Last year, in June, an Indian businessman threw a house warming party for his newly-acquired mansion in London’s posh Belgravia in Central London. Almost all the invitees turned up and they didn’t have to travel far—they all happened to be in London. In fact, most already had homes there. London is still very much the magnet that attracts Indians in droves every summer, but it has also become a status symbol among a certain peer group; if you don’t own your own home in London, you do not qualify for the millionaire club. There is even a phrase for Indians who have houses on posh areas in London, the ‘Bollygarchs’—they are the leading property purchasers in Britain’s capital along with the Russian oligarchs. According to a recent analysis by real estate agent, Wetherell, in the last 12 to 18 months, Indians have bought over £1 billion (R10,900 crore) worth of prime property.

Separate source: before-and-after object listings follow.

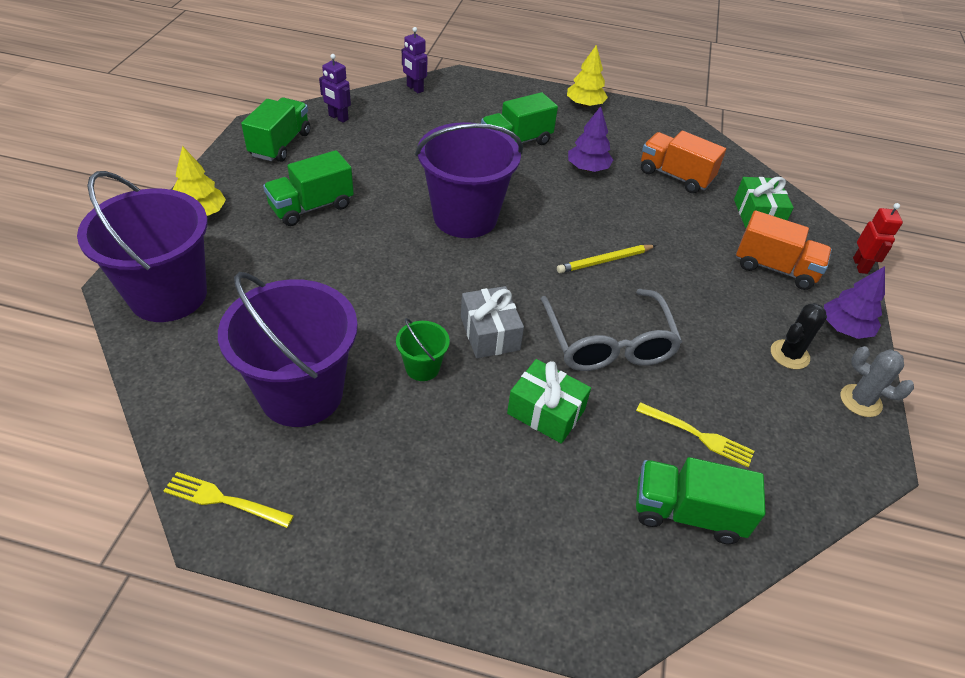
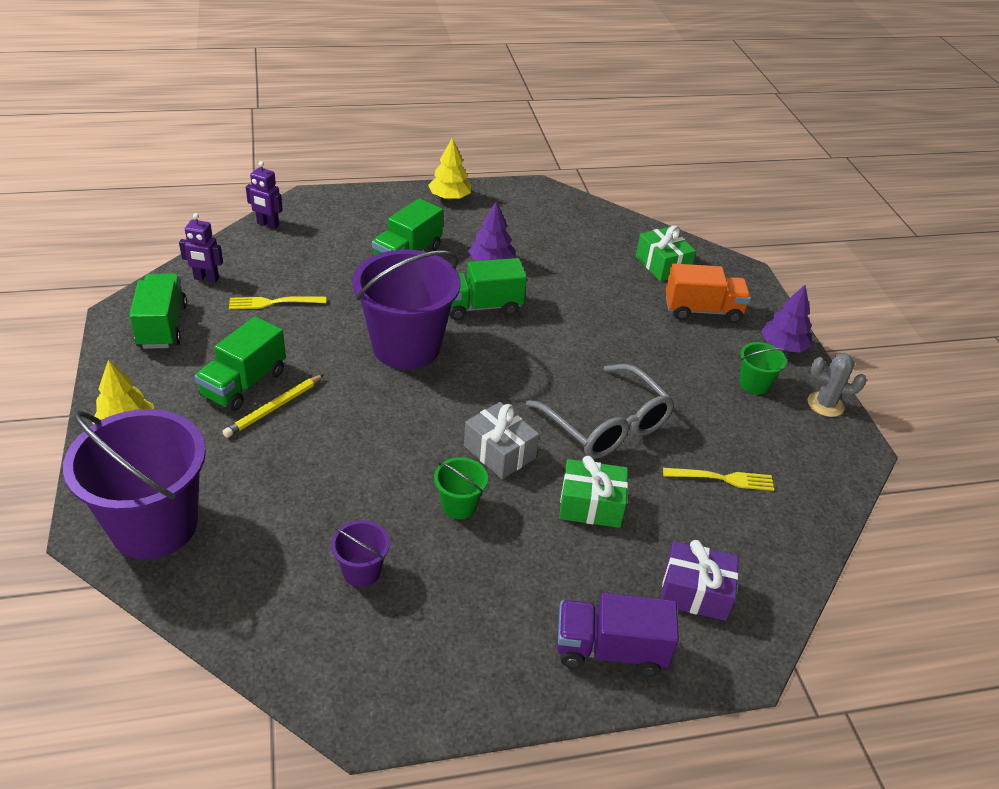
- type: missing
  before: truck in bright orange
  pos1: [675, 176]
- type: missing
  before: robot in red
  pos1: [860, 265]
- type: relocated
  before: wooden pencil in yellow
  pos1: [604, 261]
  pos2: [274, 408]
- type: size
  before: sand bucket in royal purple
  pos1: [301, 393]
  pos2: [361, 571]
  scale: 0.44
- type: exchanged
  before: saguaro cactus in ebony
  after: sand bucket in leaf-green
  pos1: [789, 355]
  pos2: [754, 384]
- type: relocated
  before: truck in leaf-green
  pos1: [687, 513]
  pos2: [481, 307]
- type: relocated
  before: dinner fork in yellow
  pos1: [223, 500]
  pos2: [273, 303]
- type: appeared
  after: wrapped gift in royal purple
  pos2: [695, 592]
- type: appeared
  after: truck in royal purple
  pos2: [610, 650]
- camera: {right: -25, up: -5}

For Indians, like the Russians, owning a home in London is not enough; it must be in one of the three prime locations of Belgravia,
Mayfair and Knightsbridge for that added cachet and to keep up with the Jains. According to the Wetherell report, Indians constitute the largest group of overseas buyers in Mayfair, accounting for 25% of all purchases in the last year. Two other areas are also considered prime, St John’s Wood, right next door to Lord’s cricket ground, and Grosvenor Square, where the Lodha Group bought an iconic property last year for £306 million (R3,118 crore), while billionaires like Lakshmi Mittal find Kensington Palace Gardens a better fit for their profile. Combine the status factor and peer pressure, and it is no surprise that despite the economic downturn, Indian businessmen look to London as the place to buy a second home.